The mess that is 'default browser'

rikona rikona at sonic.net
Mon Nov 8 18:15:34 UTC 2021


On Mon, 8 Nov 2021 06:12:29 +0800
Bret Busby <bret.busby at gmail.com> wrote:

> On 07/11/2021, Liam Proven <lproven at gmail.com> wrote:
> > On Sun, 7 Nov 2021 at 10:38, Bret Busby <bret.busby at gmail.com>
> > wrote:  
> >>
> >> Just out of interest, you do realise that Opera is now owned (and
> >> controlled?) by China, don't you?
> >>
> >> Some years ago, the Norwegian Opera company/organisation sold
> >> Opera to China.  
> >
> > This is true.
> >
> > Some of the company founders now offer a new browser, Vivaldi. Both
> > are based on the Google engine from Chrome, though, as is MS Edge,
> > now available for Linux too.
> >  
> >> Thence, I stopped using Opera.  
> >
> >
> > Your choice. You might like Vivaldi, then.
> >  
> 
> I have tried both vivaldi and brave, and, amongst other things, found
> them to be too demanding of resources.

Agreed. On my old box, with very modest memory, all the chrome knockoffs
were terrible. I did a large memory upgrade and it was quite a bit
better - useful if you don't have too much open at once. On another box
with even more mem it sort of works well, but still overloads with too
much open. FF is also not good when loaded a lot.

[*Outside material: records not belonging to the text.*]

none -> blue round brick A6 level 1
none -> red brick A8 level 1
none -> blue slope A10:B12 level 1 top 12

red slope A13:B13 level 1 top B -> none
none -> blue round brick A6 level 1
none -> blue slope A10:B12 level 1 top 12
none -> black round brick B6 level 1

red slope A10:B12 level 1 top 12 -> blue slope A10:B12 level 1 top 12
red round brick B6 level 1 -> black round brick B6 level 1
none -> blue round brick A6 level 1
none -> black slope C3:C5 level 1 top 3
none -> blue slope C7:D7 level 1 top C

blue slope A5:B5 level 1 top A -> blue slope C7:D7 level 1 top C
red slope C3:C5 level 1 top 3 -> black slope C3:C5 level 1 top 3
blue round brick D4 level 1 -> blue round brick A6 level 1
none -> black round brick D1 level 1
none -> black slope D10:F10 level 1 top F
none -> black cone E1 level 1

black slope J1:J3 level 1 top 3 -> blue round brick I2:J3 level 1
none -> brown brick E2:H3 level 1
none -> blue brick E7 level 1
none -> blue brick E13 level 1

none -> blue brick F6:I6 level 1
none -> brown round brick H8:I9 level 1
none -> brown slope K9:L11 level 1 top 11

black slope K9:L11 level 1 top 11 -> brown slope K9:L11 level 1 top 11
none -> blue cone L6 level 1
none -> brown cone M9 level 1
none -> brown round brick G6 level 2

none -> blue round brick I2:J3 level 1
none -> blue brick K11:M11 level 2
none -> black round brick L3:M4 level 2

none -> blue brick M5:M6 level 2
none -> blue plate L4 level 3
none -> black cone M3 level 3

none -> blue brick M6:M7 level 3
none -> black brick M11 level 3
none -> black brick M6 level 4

> And, "the Google engine from Chrome" appears to be the most unstable
> software that I have encountered, comparable with Debian experimental.
> I frequently get hung web browsers and other software, and, the path
> of the "unresponsive script" message that usuaslly shows about one or
> two hours after they system has become unusable (which frequently
> happens), starts with chrome. And, I do not have the chrome browser
> installed, regarding it as part of the Borg - the more evil and
> powerful Borg than micros@@t.

I guess I'd run chrome if someone had a gun to my head. :-))

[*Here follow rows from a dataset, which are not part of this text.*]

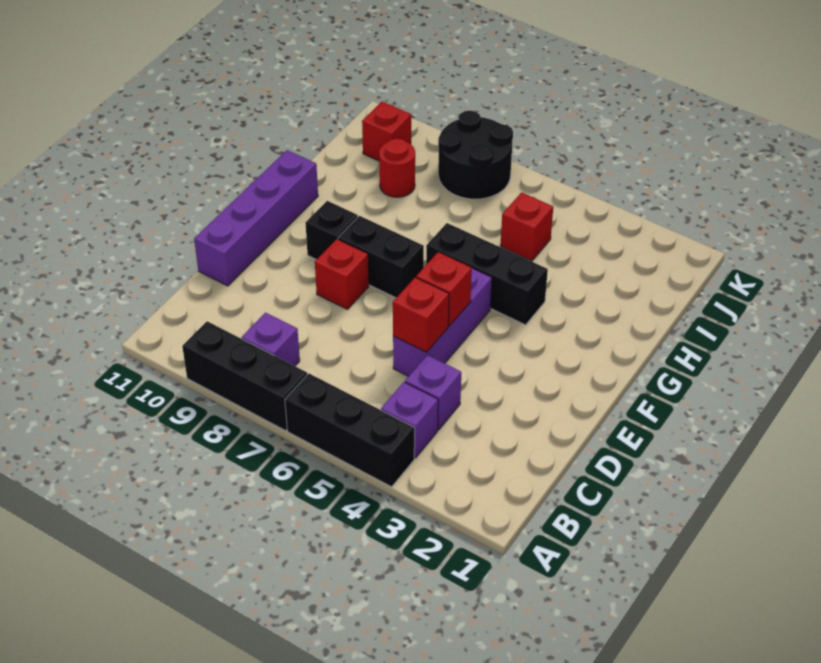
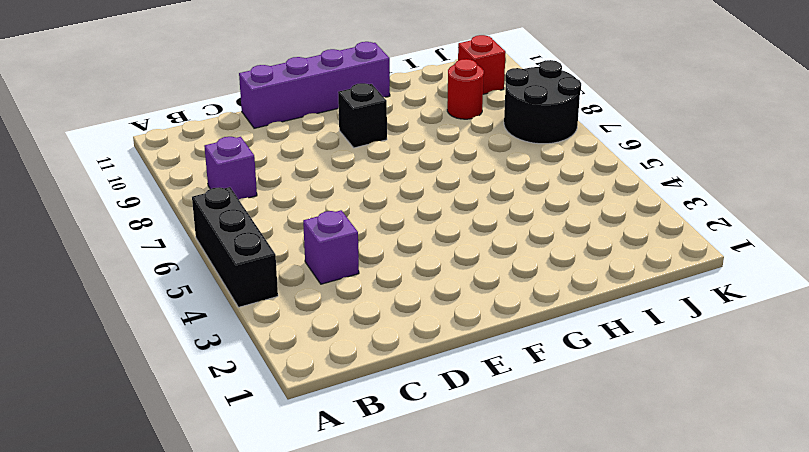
none -> black brick A7:A9 level 1
none -> purple brick B4 level 1
none -> purple brick D5:F5 level 1

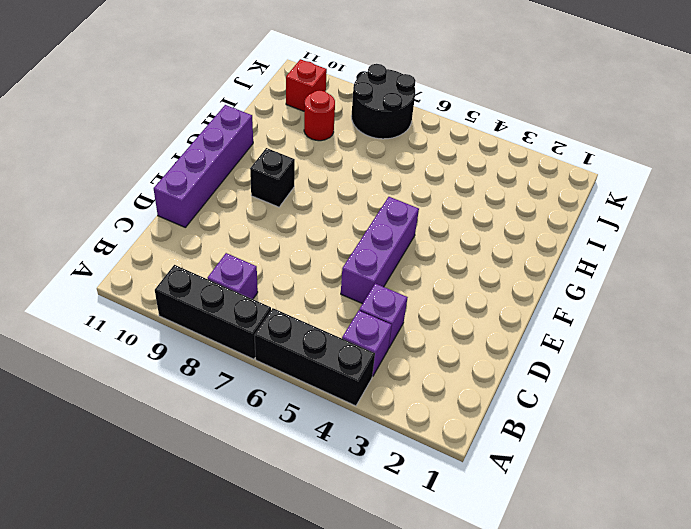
none -> red brick E8 level 1
none -> black brick F7:F8 level 1
none -> black brick G4:G6 level 1

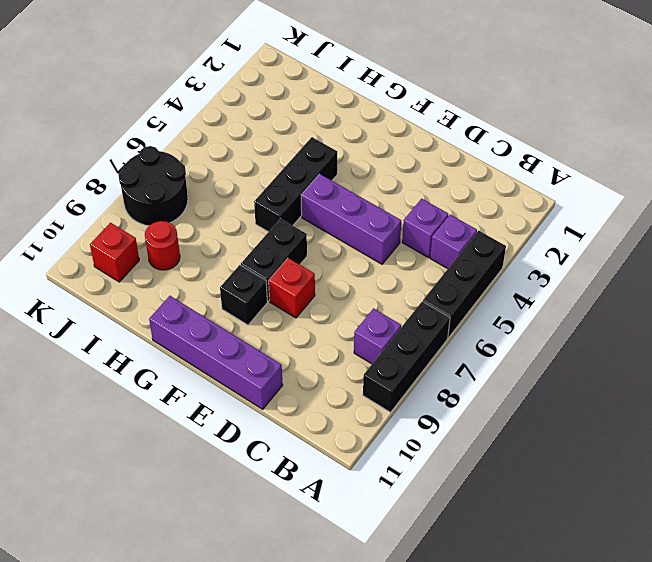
none -> red brick I5 level 1
none -> red brick D5 level 2
none -> red brick E5 level 2

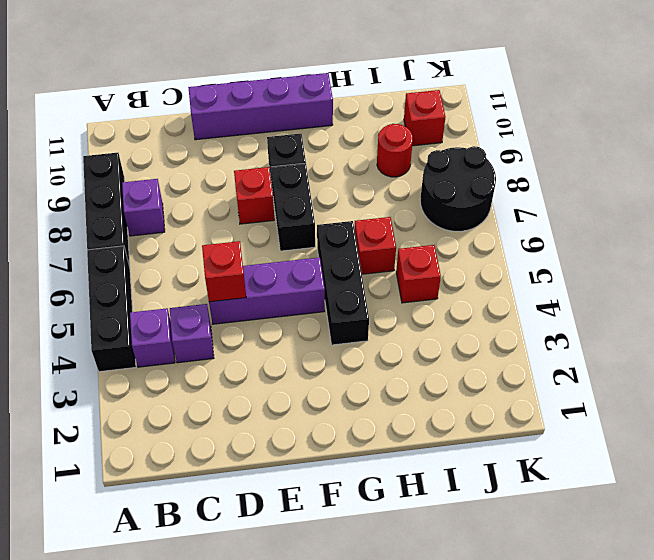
red brick H6 level 1 -> red brick E5 level 2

> I would post an example of the "unresponsive script" mines that seem
> to be spread through the software, but for the message size limit of
> 40kB.
> 
> >> Previously, I had understood Opera to
> >> be the safest web browser.  
> >
> > I'm not aware of any particular reason it should be, but it was a
> > good browser. Never my default since I used a 486 but a solid tool.
> >  
> 
> If my memory is correct, when I was using opera, it was the only web
> browser (apart from maybe lynx), that had neither been breached, nor,
> otherwise found to have security vulnerabilities.